Using SIMD to Tell if the High Bit is Set
Jan 21, 2025
One of the first Zig-related blog posts I wrote was an overview of SIMD with Zig. I recently needed to revisit this topic when enhancing my smtp client library. Specifically, SMTP mostly expects printable ASCII characters. Almost all other characters, including UTF-8 text, must be encoded.
I found the various SMTP and MIME RFCs confusing. So I settled on a simple approach: if the high bit of a character is set, I'll base64 encode the value. The simple approach to do detect this is:
fn isHighBitSet(input: []const u8) bool {
for (input) |c| {
if (c > 127) {
return true;
}
}
return false;
}
But with SIMD, we can do this check on multiple bytes at a time. The first thing we have to do is get the ideal size for SIMD operations for our CPU:
if (comptime std.simd.suggestVectorLength(u8)) |vector_len| {
}
As you can tell, suggestVectorLength
returns an optional value: some platforms don't support SIMD. On my computer, this returns 16
, which mean that I can process 16 bytes at a time. We can extend our skeleton:
if (comptime std.simd.suggestVectorLength(u8)) |vector_len| {
var remaining = value;
while (remaining.len > vector_len) {
const chunk: @Vector(vector_len, u8) = remaining[0..vector_len].*;
remaining = remaining[vector_len..];
}
}
Above we're breaking our input into vector_len
chunks. The @Vector
builtin returns a type (in Zig, by convention, upper-case functions return types). To see if our chunk
has a high bit set, we use @reduce
:
if (@reduce(.Max, chunk) > 127) {
return true;
}
Like @Vector
, @reduce
is one of a handful of SIMD-specific builtins. Its job is to take an std.builtin.ReduceOp
and a vector input (.Max
and chunk
) and return a scalar value. The possible operations depend on the vector type. For example, std.builtin.ReduceOp.And
is only valid for a vector of booleans. With Max
, we're asking @reduce
to return the higher value in the provided vector.
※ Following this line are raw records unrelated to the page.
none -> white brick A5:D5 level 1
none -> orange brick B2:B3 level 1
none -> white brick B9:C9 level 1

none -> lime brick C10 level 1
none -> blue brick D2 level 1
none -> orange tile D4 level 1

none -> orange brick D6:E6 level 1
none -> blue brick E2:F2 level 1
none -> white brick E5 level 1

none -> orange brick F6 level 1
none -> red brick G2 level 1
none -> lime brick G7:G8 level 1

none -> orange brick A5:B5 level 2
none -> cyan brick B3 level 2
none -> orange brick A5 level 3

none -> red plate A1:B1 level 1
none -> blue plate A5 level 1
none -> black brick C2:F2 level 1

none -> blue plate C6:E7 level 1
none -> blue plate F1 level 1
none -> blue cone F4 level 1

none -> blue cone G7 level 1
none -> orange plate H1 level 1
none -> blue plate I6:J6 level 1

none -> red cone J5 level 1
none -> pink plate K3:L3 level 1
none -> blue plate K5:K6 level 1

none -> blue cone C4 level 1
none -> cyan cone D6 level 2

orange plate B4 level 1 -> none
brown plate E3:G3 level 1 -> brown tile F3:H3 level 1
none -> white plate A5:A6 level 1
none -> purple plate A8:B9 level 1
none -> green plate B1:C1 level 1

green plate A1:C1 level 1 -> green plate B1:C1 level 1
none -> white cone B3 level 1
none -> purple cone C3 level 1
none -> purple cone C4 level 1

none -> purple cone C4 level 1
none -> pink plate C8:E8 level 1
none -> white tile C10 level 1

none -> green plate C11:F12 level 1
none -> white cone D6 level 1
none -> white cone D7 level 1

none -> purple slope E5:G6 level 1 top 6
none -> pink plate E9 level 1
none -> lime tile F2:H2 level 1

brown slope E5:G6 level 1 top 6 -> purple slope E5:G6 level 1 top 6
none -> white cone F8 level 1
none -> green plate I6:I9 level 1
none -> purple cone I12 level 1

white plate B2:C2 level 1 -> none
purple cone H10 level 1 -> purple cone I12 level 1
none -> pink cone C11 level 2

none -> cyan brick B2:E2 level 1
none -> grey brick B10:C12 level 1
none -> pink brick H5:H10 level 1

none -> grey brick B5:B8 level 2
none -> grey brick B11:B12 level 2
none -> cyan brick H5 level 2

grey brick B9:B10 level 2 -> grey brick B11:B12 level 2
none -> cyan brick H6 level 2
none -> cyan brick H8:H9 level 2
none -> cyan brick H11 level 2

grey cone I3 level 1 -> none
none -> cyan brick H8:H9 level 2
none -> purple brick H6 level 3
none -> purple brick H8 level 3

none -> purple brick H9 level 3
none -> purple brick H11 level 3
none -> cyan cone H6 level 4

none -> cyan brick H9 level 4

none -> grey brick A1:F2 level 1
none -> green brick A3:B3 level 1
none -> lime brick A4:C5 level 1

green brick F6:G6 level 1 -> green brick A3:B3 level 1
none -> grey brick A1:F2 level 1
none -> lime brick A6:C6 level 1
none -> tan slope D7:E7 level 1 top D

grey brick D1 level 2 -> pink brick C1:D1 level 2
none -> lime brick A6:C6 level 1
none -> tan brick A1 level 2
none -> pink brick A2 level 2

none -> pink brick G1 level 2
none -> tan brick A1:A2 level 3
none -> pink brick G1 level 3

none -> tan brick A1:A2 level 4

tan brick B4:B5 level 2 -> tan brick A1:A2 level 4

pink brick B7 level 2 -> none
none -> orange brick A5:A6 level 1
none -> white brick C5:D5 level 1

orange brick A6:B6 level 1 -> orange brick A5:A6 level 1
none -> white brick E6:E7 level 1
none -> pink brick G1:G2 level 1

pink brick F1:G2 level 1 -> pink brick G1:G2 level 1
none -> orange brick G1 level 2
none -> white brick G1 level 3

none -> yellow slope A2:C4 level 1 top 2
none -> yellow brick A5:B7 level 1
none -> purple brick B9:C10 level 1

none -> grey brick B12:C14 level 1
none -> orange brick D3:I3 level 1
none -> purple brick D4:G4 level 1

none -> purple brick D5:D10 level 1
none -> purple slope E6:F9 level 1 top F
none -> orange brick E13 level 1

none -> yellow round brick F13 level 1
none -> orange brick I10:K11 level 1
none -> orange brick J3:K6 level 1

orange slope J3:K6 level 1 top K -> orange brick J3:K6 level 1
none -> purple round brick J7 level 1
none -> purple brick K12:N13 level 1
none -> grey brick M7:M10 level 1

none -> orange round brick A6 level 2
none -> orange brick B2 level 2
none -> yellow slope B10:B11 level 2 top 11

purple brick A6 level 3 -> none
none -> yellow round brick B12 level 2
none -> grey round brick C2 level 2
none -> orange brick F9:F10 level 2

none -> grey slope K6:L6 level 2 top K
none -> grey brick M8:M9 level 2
As I said, on my computer, the code will process 16 bytes of data at a time, but our input might not be perfectly divisible by 16. Our while
loop exits when remaining.len > vector_len
; if our input was 35 bytes long, we'd process 2 chunks (2 * 16) and be left with 3 bytes. These last 3 bytes still need to be checked:
fn isHighBitSet(input: []const u8) bool {
var remaining = value;
if (comptime std.simd.suggestVectorLength(u8)) |vector_len| {
while (remaining.len > vector_len) {
const chunk: @Vector(vector_len, u8) = remaining[0..vector_len].*;
if (@reduce(.Max, chunk) > 127) {
return true;
}
remaining = remaining[vector_len..];
}
}
for (remaining) |c| {
if (c > 127) {
return true;
}
}
return false;
}
We've made another subtle change: we moved remaining
to the outer scope. Our code not only handles chunks that aren't perfectly divisible by vector_len
, it also handles cases where suggestVectorLength
return null
.
Finally, more recent versions of Zig have introduced different backends. Not all of these necessarily support SIMD operations. So, for completeness, we need one more check:
const backend_supports_vectors = switch (@import("builtin").zig_backend) {
.stage2_llvm, .stage2_c => true,
else => false,
};
fn isHighBitSet(input: []const u8) bool {
var remaining = value;
if (comptime backend_supports_vectors) {
if (comptime std.simd.suggestVectorLength(u8)) |vector_len| {
while (remaining.len > vector_len) {
const chunk: @Vector(vector_len, u8) = remaining[0..vector_len].*;
if (@reduce(.Max, chunk) > 127) {
return true;
}
remaining = remaining[vector_len..];
}
}
}
for (remaining) |c| {
if (c > 127) {
return true;
}
}
return false;
}
Hopefully this is something that will get cleaned up, but note that it's only really necessary if you're going to use a different backend (I'm using it because the code is in a library, and I don't know how users of my library will compile it).
For very short strings, the SIMD version is the same as the linear version, so there's no performance difference. But for a string of "a" ** 100
(which requires scanning the entire string), the SIMD version is ~2x faster and for a string of "a" ** 1000
, it's ~8x faster.